Apart from that, HNW also emphasized that the 1945 UUDNRI recognizes the existence of marriage but marriage is legal, and the benchmark is what is legal according to religious teachings. This is what is in accordance with the human rights guaranteed and permitted by the 1945 Constitution of the Republic of Indonesia, namely Article 28B paragraph (1) and Article 28J paragraph (2). This is what the Constitutional Court (MK) refers to when rejecting various requests for judicial review of the Marriage Law which wish to legalize interfaith marriages.
HNW criticized the consideration of the Central Jakarta District Court Judge who argued that he used sociological reasons in granting the request.

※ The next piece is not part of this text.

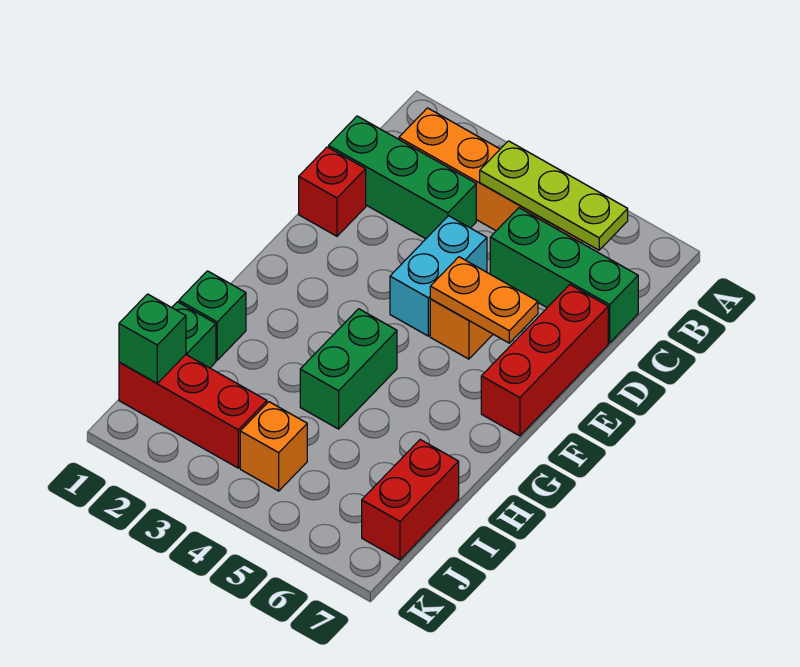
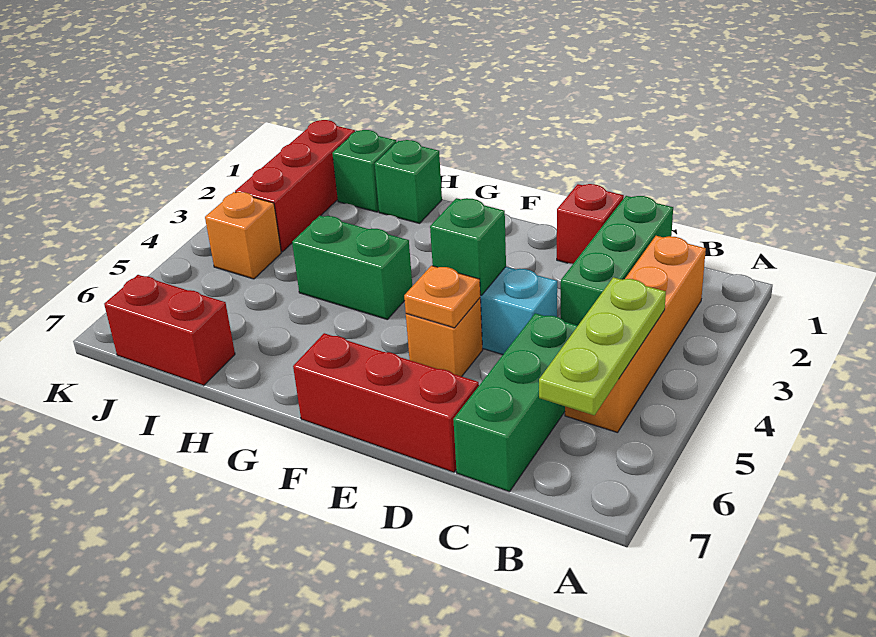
orange plate E5:E6 level 2 -> orange plate E5 level 2
green brick J1 level 2 -> green brick E4 level 2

He stressed that Article 28B paragraph (1) expressly states that everyone has the right to form a family and continue offspring through a legal marriage. Meanwhile, what is meant by a valid marriage is what is regulated in the Marriage Law, namely if it is carried out according to the laws of each religion and its beliefs.

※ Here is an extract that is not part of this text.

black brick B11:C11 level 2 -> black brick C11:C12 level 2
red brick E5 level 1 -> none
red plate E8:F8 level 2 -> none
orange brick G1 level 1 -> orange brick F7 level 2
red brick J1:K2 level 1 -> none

Indeed, continued HNW, the 1945 Constitution of the Republic of Indonesia allows human rights provisions, including Article 28B paragraph (1), to be limited. However, the limitation must refer to Article 28J paragraph (2) of the 1945 Constitution of the Republic of Indonesia, not with trivial and contrived reasons.
“The reasons for the restrictions referred to by the Constitution consist of several things, namely reasons of morality, religious values, security and public order. So, actually the UUD does not mention sociological reasons as a consideration, as was done by the judge at the Central Jakarta District Court. However, even if sociological reasons are used, they must still be in line with the provisions of the Constitution, including religious values, this is expressly stated in Article 28J paragraph (2) of the 1945 Constitution of the Republic of Indonesia, “he said.